Once Buddha was walking from one town to another town with a few of his followers. This was in the initial days. While they were travelling, they happened to pass a lake. They stopped there and Buddha told one of his disciples, “I am thirsty. Do get me some water from that lake there.”
The disciple walked up to the lake. When he reached it, he noticed that some people were washing clothes in the water, and right at that moment, a bullock cart started crossing through the lake. As a result, the water became very muddy, very turbid. The disciple thought, “How can I give this muddy water to Buddha to drink!” So he came back and told Buddha, “The water in there is very muddy. I don’t think it is fit to drink.” After about half an hour, again Buddha asked the same disciple to go back to the lake and get him some water to drink. The disciple obediently went back to the lake. This time he found that the lake had absolutely clear water in it. The mud had settled down and the water above it looked fit to be had. So he collected some water in a pot and brought it to Buddha. Buddha looked at the water, and then he looked up at the disciple and said, “See what you did to make the water clean. You let it be…. and the mud settled down on its own – and you got clear water. Your mind is also like that! When it is disturbed, just let it be. Give it a little time. It will settle down on its own. You don’t have to put in any effort to calm it down. It will happen. It is effortless.”

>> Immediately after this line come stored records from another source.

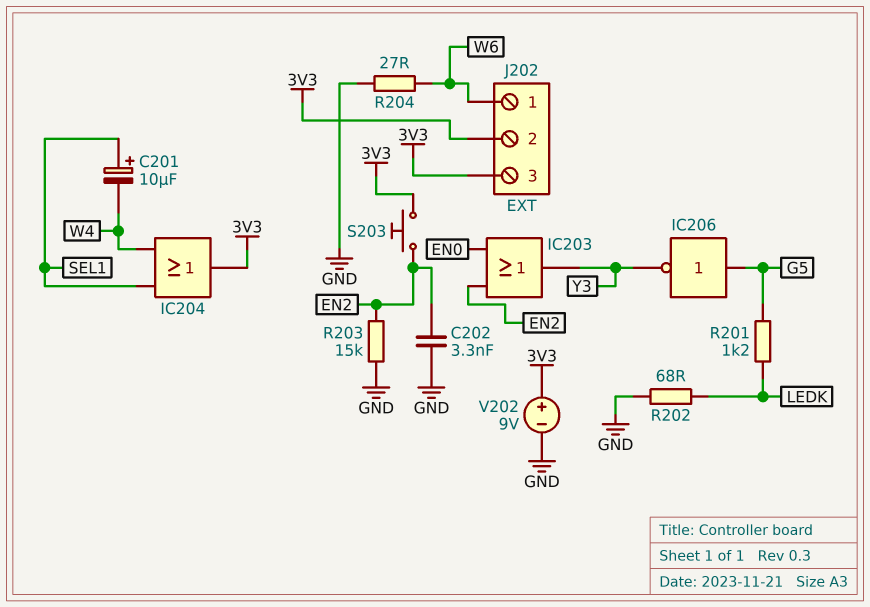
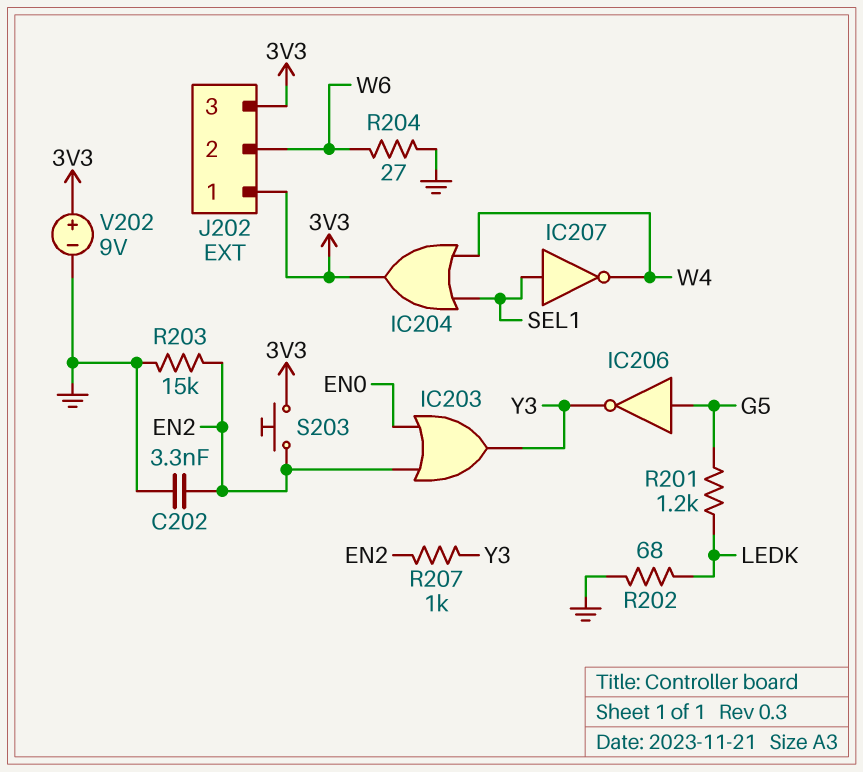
C201: 10uF (plus SEL1, minus W4) -> none
IC207: none -> NOT (in SEL1, out W4)
J202 pin 1: W6 -> 3V3
J202 pin 2: 3V3 -> W6
R207: none -> 1k (EN2, Y3)

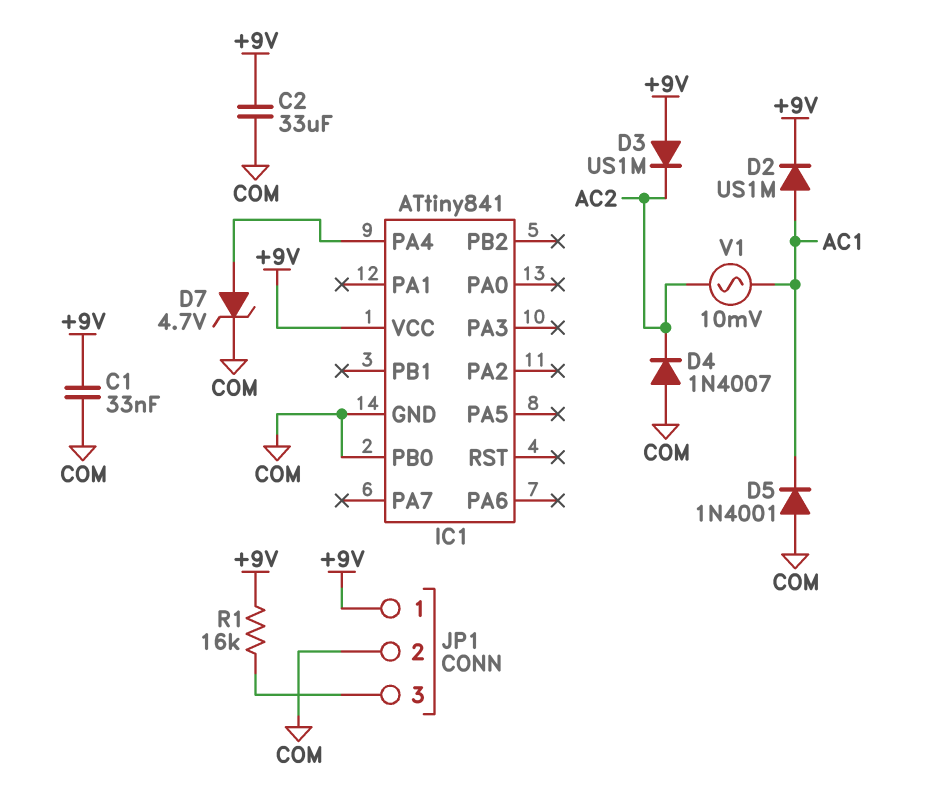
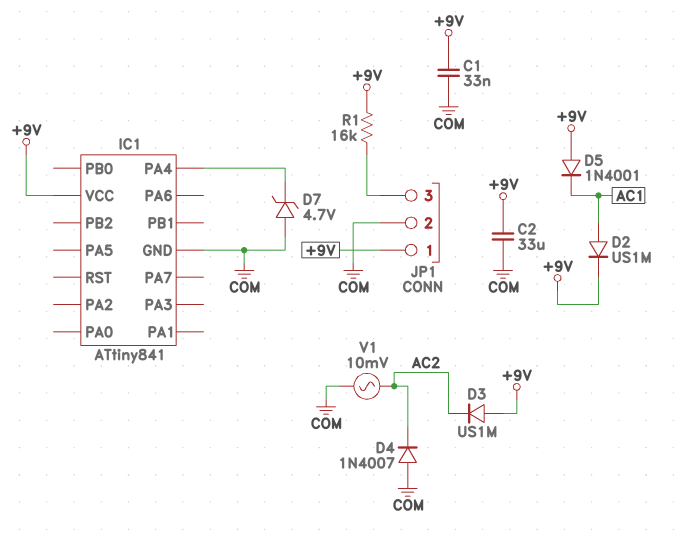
D5: diode 1N4001 (A COM, K AC1) -> diode 1N4001 (A +9V, K AC1)
D7: zener 4.7V (A IC1/PA4, K COM) -> zener 4.7V (A COM, K IC1/PA4)
IC1 pin PB0: COM -> none
V1: AC 10mV (AC1, AC2) -> AC 10mV (AC2, COM)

Once child Gautama Buddha, then known as Siddhartha, went to his father’s farm. During recess he was resting under a tree enjoying the peace and beauty of the nature. While so seated a bird fell from the sky just in front of him. The bird had been shot at by an arrow which had pierced its body and was fluttering about in great agony.
Siddhartha rushed to help the bird. He removed the arrow, dressed its wound and gave it water to drink. He picked up the bird, came to the place where he was seated and wrapped up the bird in his upper garment and held it next to his chest to give it warmth.
Siddhartha was wondering who could have shot this innocent bird. Before long there came his cousin Devadatta armed with all the implements of shooting. He told Siddhartha that he had shot a bird flying in the sky, the bird was wounded but it flew some distance and fell somewhere there, and asked him if he had seen it. Siddharth replied in the affirmative and showed him the bird which had by that time completely recovered.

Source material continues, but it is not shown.